Kegiatan tersebut dihadiri oleh Ketua Bawaslu Provinsi Papua Barat, Elias Idie, bersama Anggota Bawaslu Provinsi Papua Barat, Nurlaila Muhammad dan Menahen J. Sabarofek, didampingi jajaran Sekretariat Bawaslu Provinsi Papua Barat. Kehadiran rombongan Bawaslu Papua Barat disambut langsung oleh Ketua Partai Buruh Provinsi Papua Barat, Jhon Pangetti, beserta pengurus partai.

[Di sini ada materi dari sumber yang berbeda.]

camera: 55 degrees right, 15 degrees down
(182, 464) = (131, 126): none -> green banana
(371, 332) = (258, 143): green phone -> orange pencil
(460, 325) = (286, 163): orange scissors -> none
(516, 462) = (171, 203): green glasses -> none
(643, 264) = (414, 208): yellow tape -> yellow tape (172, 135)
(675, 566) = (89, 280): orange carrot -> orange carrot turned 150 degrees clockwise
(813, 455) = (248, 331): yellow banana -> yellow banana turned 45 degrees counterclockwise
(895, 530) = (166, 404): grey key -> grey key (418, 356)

Diskusi berlangsung dalam suasana terbuka dan penuh keakraban. Berbagai isu strategis terkait penyelenggaraan Pemilu dibahas, mulai dari pengalaman pelaksanaan Pemilu sebelumnya, tantangan yang dihadapi partai politik dalam memenuhi persyaratan kepesertaan Pemilu, hingga langkah-langkah persiapan yang perlu dilakukan sejak dini untuk menghadapi tahapan Pemilu 2029.
Dalam sambutannya, Ketua Bawaslu Provinsi Papua Barat, Elias Idie, menegaskan bahwa kegiatan Konsolidasi Demokrasi merupakan bagian dari upaya pencegahan dan mitigasi terhadap berbagai potensi permasalahan yang dapat muncul pada tahapan Pemilu mendatang. Menurutnya, komunikasi yang intensif antara Bawaslu dan partai politik menjadi penting untuk membangun pemahaman yang sama terhadap regulasi kepemiluan.

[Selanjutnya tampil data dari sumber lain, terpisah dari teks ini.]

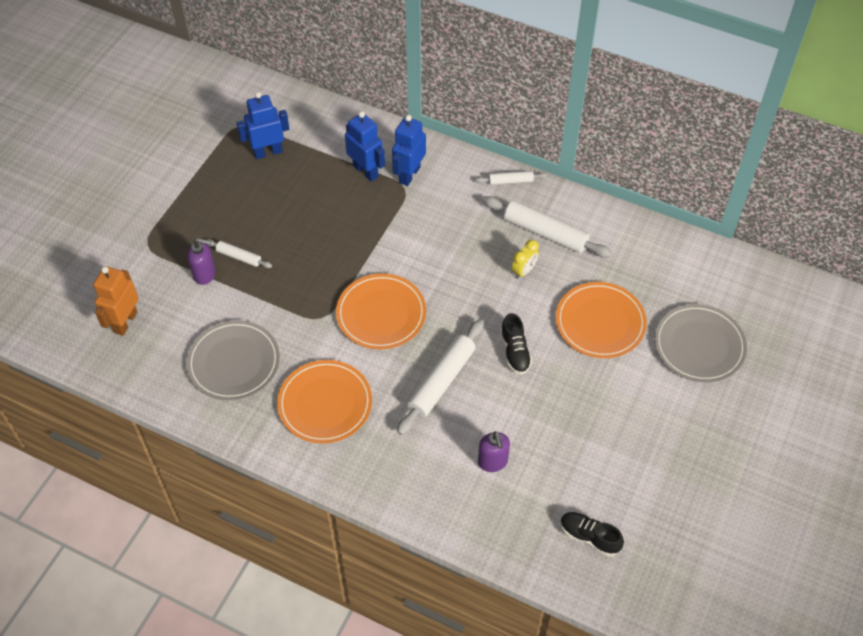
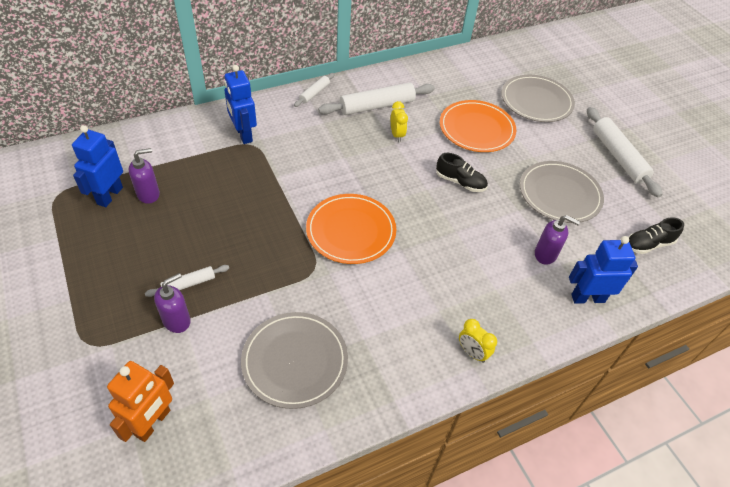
camera: 55 degrees left, 5 degrees down
(125, 322) = (153, 423): orange robot -> orange robot turned 120 degrees counterclockwise
(291, 171) = (149, 194): none -> purple soap dispenser
(325, 403) = (401, 322): orange plate -> none
(339, 466) = (472, 353): none -> yellow clock
(366, 171) = (208, 154): blue robot -> blue robot (587, 298)
(441, 381) = (448, 236): white rolling pin -> white rolling pin (618, 156)
(581, 434) = (559, 194): none -> grey plate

Elias juga menekankan pentingnya pemenuhan keterwakilan perempuan paling sedikit 30 persen dalam kepengurusan maupun pencalonan partai politik sebagaimana diamanatkan dalam peraturan perundang-undangan. Ia mengingatkan bahwa pemenuhan syarat tersebut harus menjadi perhatian serius sejak awal proses persiapan partai. “Keterwakilan perempuan adalah syarat mutlak. Jika tidak terpenuhi, partai bisa kehilangan kesempatan pencalonan. Karena itu, persiapan harus dilakukan lebih awal,” ujar Elias.
Sementara itu, Ketua Partai Buruh Provinsi Papua Barat, Jhon Pangetti, menyampaikan apresiasi atas kunjungan dan perhatian Bawaslu Papua Barat terhadap kesiapan partai politik. Ia menegaskan komitmen Partai Buruh untuk terus memperkuat kaderisasi, pendidikan politik, serta melakukan pembenahan organisasi hingga ke tingkat kabupaten dan kota.

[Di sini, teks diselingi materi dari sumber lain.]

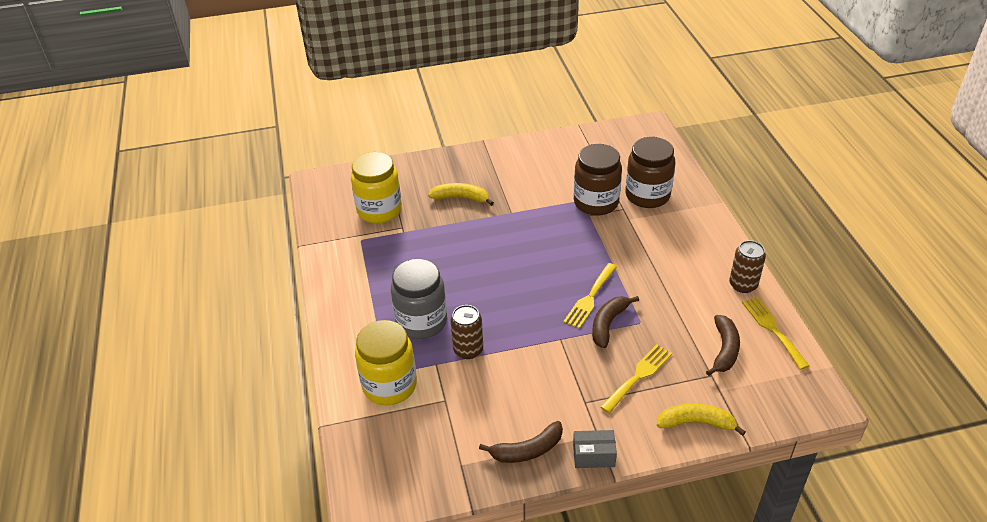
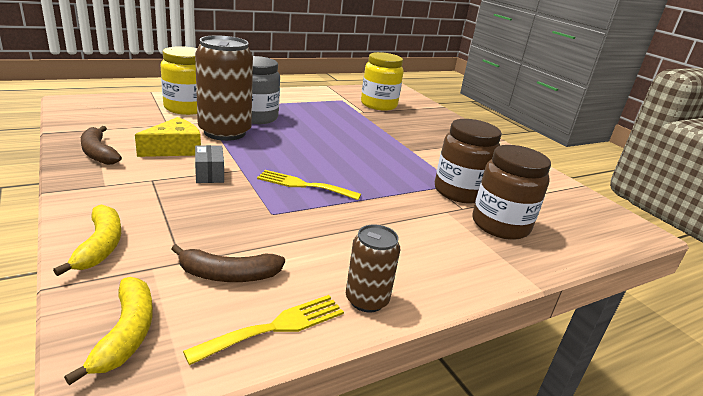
camera: 70 degrees right, 15 degrees down
(461, 198) = (415, 131): yellow banana -> yellow banana (126, 334)
(468, 350) = (225, 132): brown can -> brown can, size x1.91
(514, 389) = (174, 149): none -> yellow cheese
(593, 455) = (77, 182): grey box -> grey box (209, 174)
(608, 324) = (266, 194): brown banana -> none
(638, 376) = (185, 210): yellow fork -> none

Menurut Jhon, Partai Buruh telah mulai melakukan pemutakhiran data keanggotaan dan penguatan struktur kepengurusan dengan memperhatikan ketentuan keterwakilan perempuan. Pengalaman pada Pemilu sebelumnya menjadi bahan evaluasi untuk memastikan seluruh persyaratan dapat dipenuhi secara optimal pada Pemilu mendatang. “Kami belajar dari pengalaman sebelumnya bahwa seluruh persyaratan harus dipersiapkan jauh sebelum tahapan dimulai. Termasuk dalam hal rekrutmen calon anggota legislatif perempuan dan penguatan kepengurusan partai di setiap tingkatan,” ungkap Jhon.
Melalui kegiatan Konsolidasi Demokrasi ini, Bawaslu Provinsi Papua Barat dan Partai Buruh Provinsi Papua Barat sepakat bahwa sinergi, komunikasi, dan pemahaman yang baik terhadap regulasi kepemiluan merupakan kunci dalam mewujudkan proses demokrasi yang berkualitas. Kegiatan ini sekaligus menjadi bagian dari komitmen Bawaslu Papua Barat untuk terus mendorong penguatan kelembagaan partai politik sebagai salah satu pilar penting demokrasi di Papua Barat.